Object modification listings
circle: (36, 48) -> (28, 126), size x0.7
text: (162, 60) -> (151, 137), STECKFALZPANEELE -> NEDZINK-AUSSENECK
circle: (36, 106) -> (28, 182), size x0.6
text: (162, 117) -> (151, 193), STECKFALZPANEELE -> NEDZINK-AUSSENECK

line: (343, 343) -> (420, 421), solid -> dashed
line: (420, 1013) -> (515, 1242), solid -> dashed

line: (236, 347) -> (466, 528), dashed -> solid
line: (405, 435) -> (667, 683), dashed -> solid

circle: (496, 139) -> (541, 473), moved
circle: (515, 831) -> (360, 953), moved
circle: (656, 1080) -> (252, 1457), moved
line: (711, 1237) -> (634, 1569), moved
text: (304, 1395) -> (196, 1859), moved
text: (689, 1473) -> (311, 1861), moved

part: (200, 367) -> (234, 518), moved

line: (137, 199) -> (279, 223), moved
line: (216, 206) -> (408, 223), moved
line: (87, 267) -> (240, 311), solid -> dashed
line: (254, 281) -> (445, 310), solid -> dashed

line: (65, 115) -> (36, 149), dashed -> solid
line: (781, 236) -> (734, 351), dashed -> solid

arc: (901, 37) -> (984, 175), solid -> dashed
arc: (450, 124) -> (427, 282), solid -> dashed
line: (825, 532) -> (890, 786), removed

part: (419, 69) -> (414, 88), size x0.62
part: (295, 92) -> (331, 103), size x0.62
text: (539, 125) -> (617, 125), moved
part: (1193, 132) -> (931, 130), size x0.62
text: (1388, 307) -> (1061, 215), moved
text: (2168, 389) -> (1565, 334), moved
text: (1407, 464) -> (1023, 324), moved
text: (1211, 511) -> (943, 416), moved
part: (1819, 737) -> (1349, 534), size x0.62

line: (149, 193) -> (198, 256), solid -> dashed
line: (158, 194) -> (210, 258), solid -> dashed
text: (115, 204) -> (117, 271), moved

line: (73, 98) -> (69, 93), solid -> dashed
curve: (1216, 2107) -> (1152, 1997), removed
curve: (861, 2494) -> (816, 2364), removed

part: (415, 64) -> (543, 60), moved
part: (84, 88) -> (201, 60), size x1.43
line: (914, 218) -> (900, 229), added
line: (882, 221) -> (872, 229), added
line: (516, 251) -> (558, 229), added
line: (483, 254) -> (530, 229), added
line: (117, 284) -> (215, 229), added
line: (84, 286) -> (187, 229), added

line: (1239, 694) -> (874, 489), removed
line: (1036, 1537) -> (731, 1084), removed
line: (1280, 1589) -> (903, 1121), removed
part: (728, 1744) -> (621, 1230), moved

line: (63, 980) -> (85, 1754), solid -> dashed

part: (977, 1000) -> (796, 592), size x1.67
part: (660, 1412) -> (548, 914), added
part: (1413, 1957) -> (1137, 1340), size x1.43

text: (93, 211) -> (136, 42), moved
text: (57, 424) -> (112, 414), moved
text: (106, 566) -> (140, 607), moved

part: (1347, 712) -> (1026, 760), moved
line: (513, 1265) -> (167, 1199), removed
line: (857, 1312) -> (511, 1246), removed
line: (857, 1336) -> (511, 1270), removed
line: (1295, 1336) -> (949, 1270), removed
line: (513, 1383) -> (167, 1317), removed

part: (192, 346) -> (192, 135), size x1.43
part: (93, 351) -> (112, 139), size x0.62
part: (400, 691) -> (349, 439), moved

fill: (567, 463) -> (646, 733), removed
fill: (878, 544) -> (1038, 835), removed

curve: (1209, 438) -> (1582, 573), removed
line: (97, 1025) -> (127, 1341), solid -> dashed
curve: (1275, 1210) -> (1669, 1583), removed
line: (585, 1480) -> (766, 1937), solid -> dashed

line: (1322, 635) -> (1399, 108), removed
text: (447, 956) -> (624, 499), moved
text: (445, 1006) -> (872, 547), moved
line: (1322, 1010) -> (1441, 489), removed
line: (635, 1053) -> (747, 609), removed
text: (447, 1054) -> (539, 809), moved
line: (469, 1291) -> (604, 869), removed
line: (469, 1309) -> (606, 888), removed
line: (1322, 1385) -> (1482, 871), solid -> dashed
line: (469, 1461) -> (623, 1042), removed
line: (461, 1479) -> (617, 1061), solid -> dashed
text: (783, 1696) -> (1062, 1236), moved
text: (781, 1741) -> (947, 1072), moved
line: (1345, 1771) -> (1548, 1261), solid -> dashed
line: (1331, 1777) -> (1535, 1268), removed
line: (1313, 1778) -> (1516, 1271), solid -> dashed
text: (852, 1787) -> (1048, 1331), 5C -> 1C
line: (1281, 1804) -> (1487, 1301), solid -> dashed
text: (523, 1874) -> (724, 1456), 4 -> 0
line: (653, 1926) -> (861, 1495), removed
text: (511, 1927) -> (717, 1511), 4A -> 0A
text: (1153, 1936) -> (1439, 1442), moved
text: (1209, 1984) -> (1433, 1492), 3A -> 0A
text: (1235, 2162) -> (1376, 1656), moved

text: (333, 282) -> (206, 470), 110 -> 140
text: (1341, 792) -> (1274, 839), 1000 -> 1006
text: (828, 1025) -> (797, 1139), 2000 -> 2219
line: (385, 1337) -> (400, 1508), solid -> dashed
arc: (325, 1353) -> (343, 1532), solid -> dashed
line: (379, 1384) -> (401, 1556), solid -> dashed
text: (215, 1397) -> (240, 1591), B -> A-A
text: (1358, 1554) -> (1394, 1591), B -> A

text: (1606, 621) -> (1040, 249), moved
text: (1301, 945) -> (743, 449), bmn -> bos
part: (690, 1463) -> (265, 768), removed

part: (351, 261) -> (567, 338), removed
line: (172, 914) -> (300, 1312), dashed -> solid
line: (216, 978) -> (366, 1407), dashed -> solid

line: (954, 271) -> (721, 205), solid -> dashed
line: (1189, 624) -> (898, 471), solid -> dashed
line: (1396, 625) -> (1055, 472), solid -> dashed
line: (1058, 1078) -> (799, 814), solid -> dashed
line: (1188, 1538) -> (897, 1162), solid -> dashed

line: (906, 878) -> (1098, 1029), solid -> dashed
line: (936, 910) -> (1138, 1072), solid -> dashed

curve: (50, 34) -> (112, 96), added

TO DO: Look above for the line containing "line: (1239, 694) -> (874, 489), removed". Output from there through the line containing "text: (93, 211) -> (136, 42), moved", exactly and inclusively.

WRITTEN RESPONSE:
line: (1239, 694) -> (874, 489), removed
line: (1036, 1537) -> (731, 1084), removed
line: (1280, 1589) -> (903, 1121), removed
part: (728, 1744) -> (621, 1230), moved

line: (63, 980) -> (85, 1754), solid -> dashed

part: (977, 1000) -> (796, 592), size x1.67
part: (660, 1412) -> (548, 914), added
part: (1413, 1957) -> (1137, 1340), size x1.43

text: (93, 211) -> (136, 42), moved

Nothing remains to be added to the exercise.